You could say that most Curtis Hanson movies are gambles.
When he made “L.A. Confidential,” he bet that a couple of Australian actors could pass as early-1950s California cops. “8 Mile” depended on Eminem’s untested big-screen charisma, while “The Hand That Rocks the Cradle” gambled on outing Rebecca DeMornay’s malevolent side. Hanson’s box-office flops, including “Wonder Boys,” tend to take the biggest chances.
Hanson’s latest picture, “Lucky You,” throws caution to the winds and bets on the idea that multiplex audiences will be as fascinated with poker as he clearly is. To draw non-fans into the movie, he’s used a number of entertaining distractions, including a love story, a father-son duel and cameo appearances by famous actors and poker pros such as Huck Seed and Jason Lester.
Yet this is still a movie about pushing cards around a table. Robert Downey Jr. may show up for one tantalizing scene in which his out-of-left-field character plays with cell phones while trying to hold on to his marriage, and Jean Smart may hold the camera (briefly) as a poker face who quietly acknowledges that she has met her match, but they’re really just there to provide a little variety.

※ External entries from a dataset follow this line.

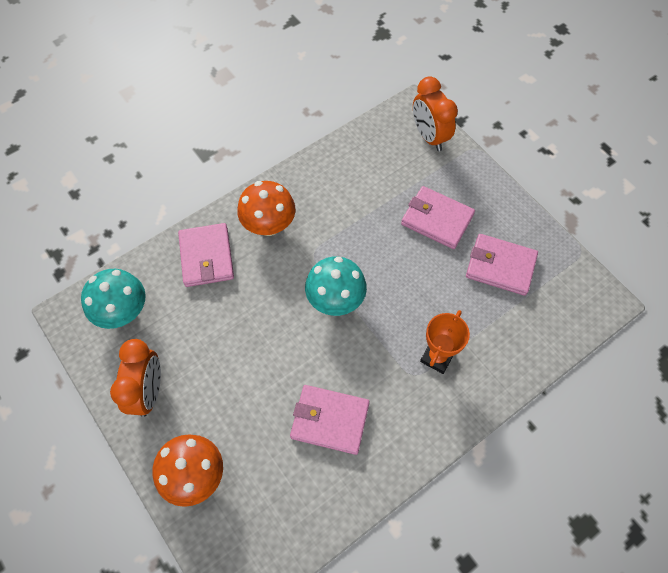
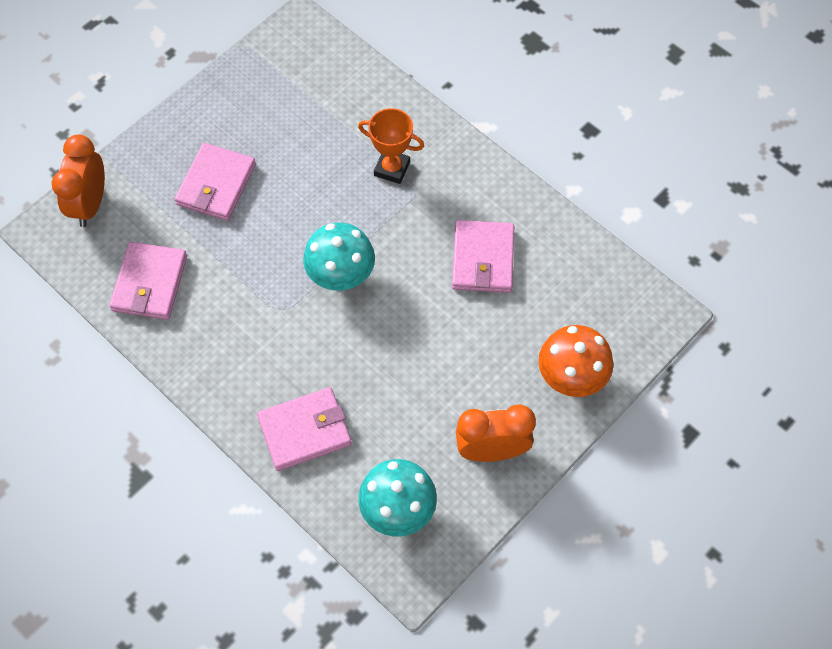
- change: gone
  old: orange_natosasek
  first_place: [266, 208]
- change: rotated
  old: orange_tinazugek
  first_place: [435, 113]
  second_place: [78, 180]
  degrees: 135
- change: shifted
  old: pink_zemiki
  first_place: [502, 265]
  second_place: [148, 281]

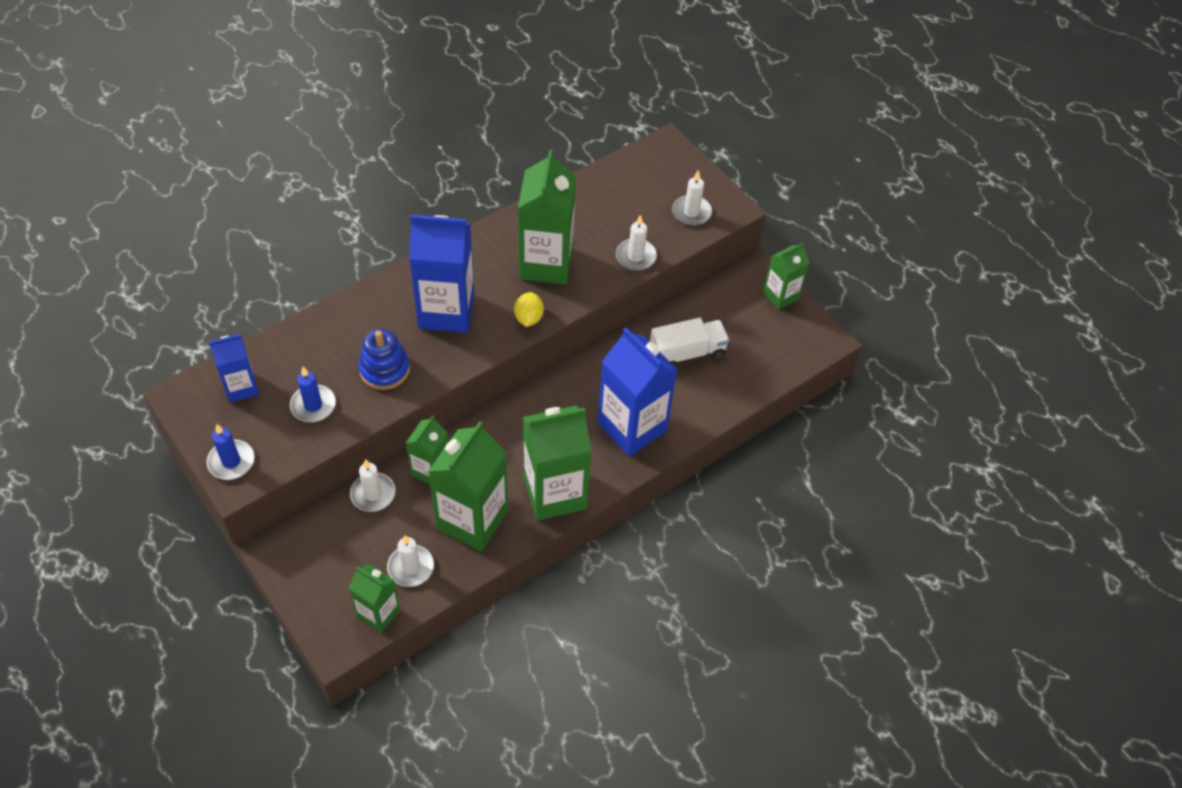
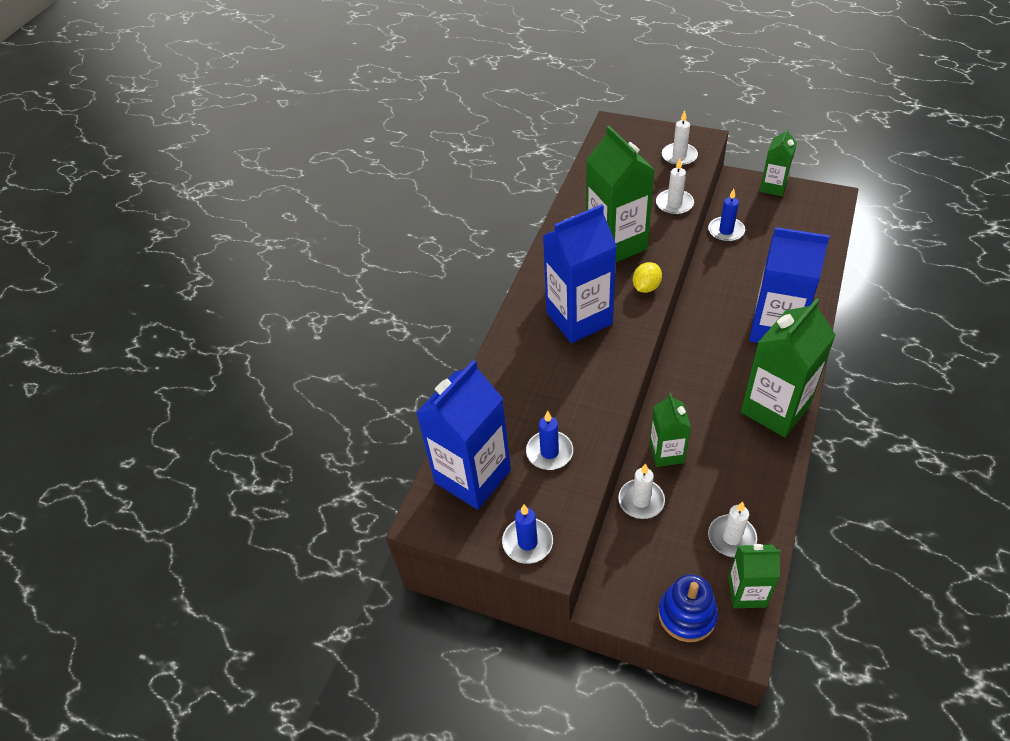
- change: scaled
  old: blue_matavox
  first_place: [234, 368]
  second_place: [463, 435]
  factor: 1.77
- change: shifted
  old: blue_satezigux
  first_place: [384, 359]
  second_place: [688, 608]
- change: gone
  old: green_matavox
  first_place: [468, 486]
- change: rotated
  old: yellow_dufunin
  first_place: [529, 309]
  second_place: [647, 277]
  degrees: 60
- change: gone
  old: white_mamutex
  first_place: [689, 342]
- change: new
  new: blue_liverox
  second_place: [726, 215]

My guess is that Smart shot another scene or two that ended up on the cutting-room floor, while Downey (who worked with Hanson on “Wonder Boys”) wandered onto the set and was recruited to improvise his episode. But who knows why Charles Martin Smith is here, or what Debra Messing is doing with a throwaway role that does not require such a high-profile actress.
Running just over two hours, “Lucky You” feels like the kind of indulgence that will mostly appeal to converts to the game. At the preview screening I attended, several people walked out during a particularly concentrated poker match. But more people stayed to see how it — and half a dozen other contests — turned out.

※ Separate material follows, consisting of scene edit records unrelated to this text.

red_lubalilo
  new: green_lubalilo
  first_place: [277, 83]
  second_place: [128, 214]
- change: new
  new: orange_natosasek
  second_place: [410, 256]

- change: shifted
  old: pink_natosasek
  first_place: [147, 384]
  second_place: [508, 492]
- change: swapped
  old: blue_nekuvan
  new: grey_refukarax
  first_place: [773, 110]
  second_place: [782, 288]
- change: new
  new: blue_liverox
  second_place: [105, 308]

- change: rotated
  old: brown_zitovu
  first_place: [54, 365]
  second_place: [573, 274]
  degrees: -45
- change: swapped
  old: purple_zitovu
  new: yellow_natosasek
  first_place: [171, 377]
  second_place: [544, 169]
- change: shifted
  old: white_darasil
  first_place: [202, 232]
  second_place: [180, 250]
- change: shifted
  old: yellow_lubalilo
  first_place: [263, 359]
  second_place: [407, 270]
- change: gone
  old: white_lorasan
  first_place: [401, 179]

The rather thin script by Hanson and Eric Roth (who wrote “Forrest Gump”) focuses on a veteran Las Vegas player, Huck Cheever (Eric Bana); his singer girlfriend, Billie Offer (Drew Barrymore); and Huck’s father, L.C. Cheever (Robert Duvall), a very tough old bird who competes with his son on several occasions.
Although it’s doubtful that these characters could have held our attention by themselves, the casting is so astute that it makes up for quite a bit of psychobabble dialogue (some of which is apparently supposed to be funny).
Bana has an intense appeal that almost justifies his inane talk of finding “something special” with Billie. Barrymore does her best to make Billie’s moral objections to Huck believable, while Duvall does a charming variation on his “Great Santini” role as an exacting and sometimes cruel father.
Warner Bros. has kept “Lucky You” on the shelf for awhile, and no wonder. It’s a specialized piece intended for a very specific audience. Still, studio executives must have known what they were getting into when they approved the script. Hanson and Roth can hardly be blamed for achieving much of what they must have intended.